How to Grow a Crimson Clover
Published in the Harvard Crimson on Thursday, March 16, 2006, 6:24 PM by Patrick R. Chesnut, Crimson staff writer
Stephen Dedalus, James Joyce’s literary alter ego, once described the trappings of Irish culture as nets that hold a soul back from flight. By his standards, Harvard has soared.
Irish culture has been an indelible part of Boston, but the names on our red-brick buildings tell a different story: Adams, Lowell, Winthrop. It would be easy to assume that for Harvard students, Irish culture consists of little more than guzzling alcohol in Tommy Doyle’s Irish Pub or at St. Patrick’s Day Stein Club.
Recently, however, a small but lively Irish subculture, centered on Celtic music and language, has been developing at Harvard. But despite its vivacity, it remains largely unnoticed by the broader student body.

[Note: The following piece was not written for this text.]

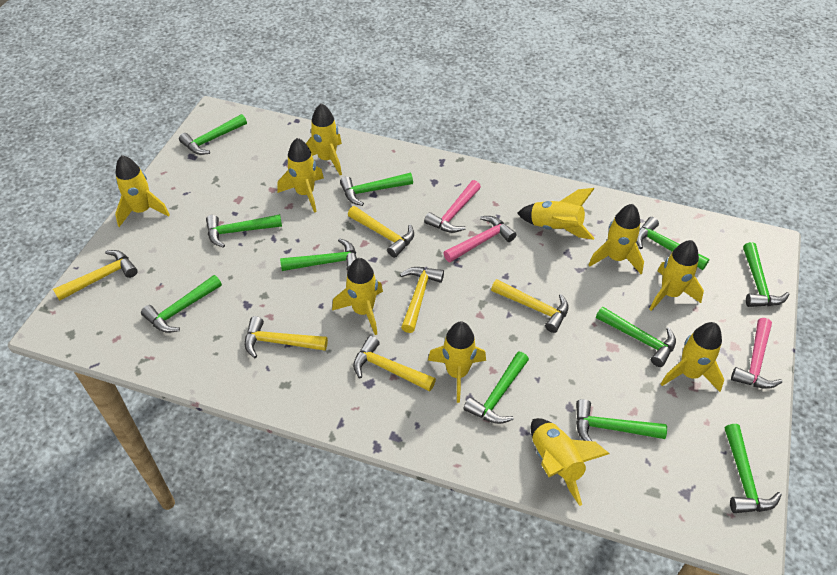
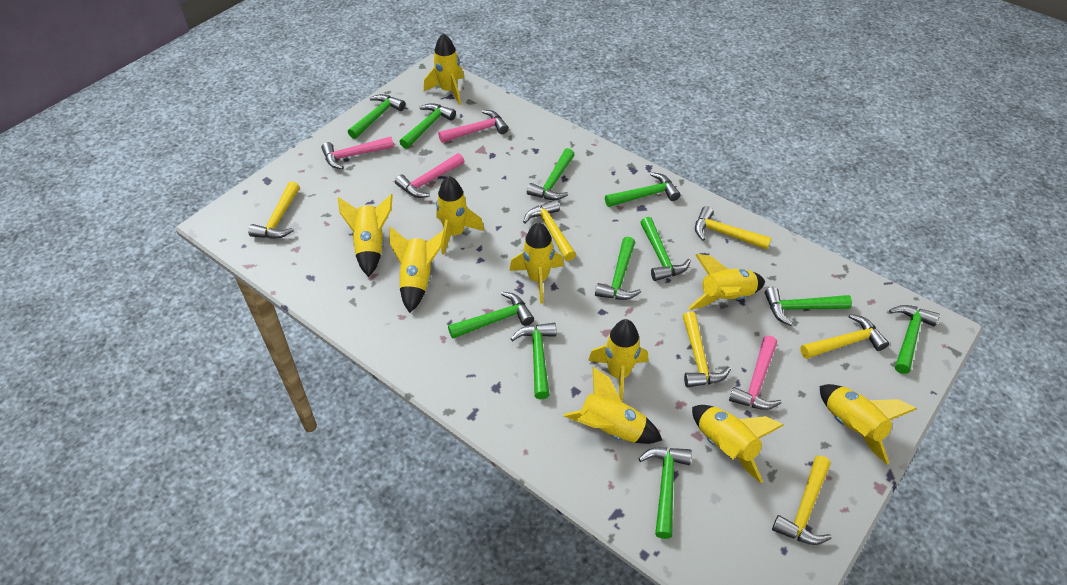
pink hammer: 3 -> 4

Efforts by groups like the Harvard College Celtic Club and by the producers of the upcoming Loeb mainstage of J.M. Synge’s “The Playboy of the Western World” may be just the sort of first step needed to finally make Harvard a place where Irish artistic culture lives….
REACHING OUT
“The Playboy”– which will run from April 28 through May 6– revolves around the disruption of life in a provincial Irish village when an outsider arrives with an extravagant story. All points converge at this play’s production: members of the Celtic Club coordinated and will perform the play’s music, the producers hope to draw Boston’s Irish community, and the production will present Harvard’s students with a script deeply entrenched in Irish history, but that boasts a universal appeal.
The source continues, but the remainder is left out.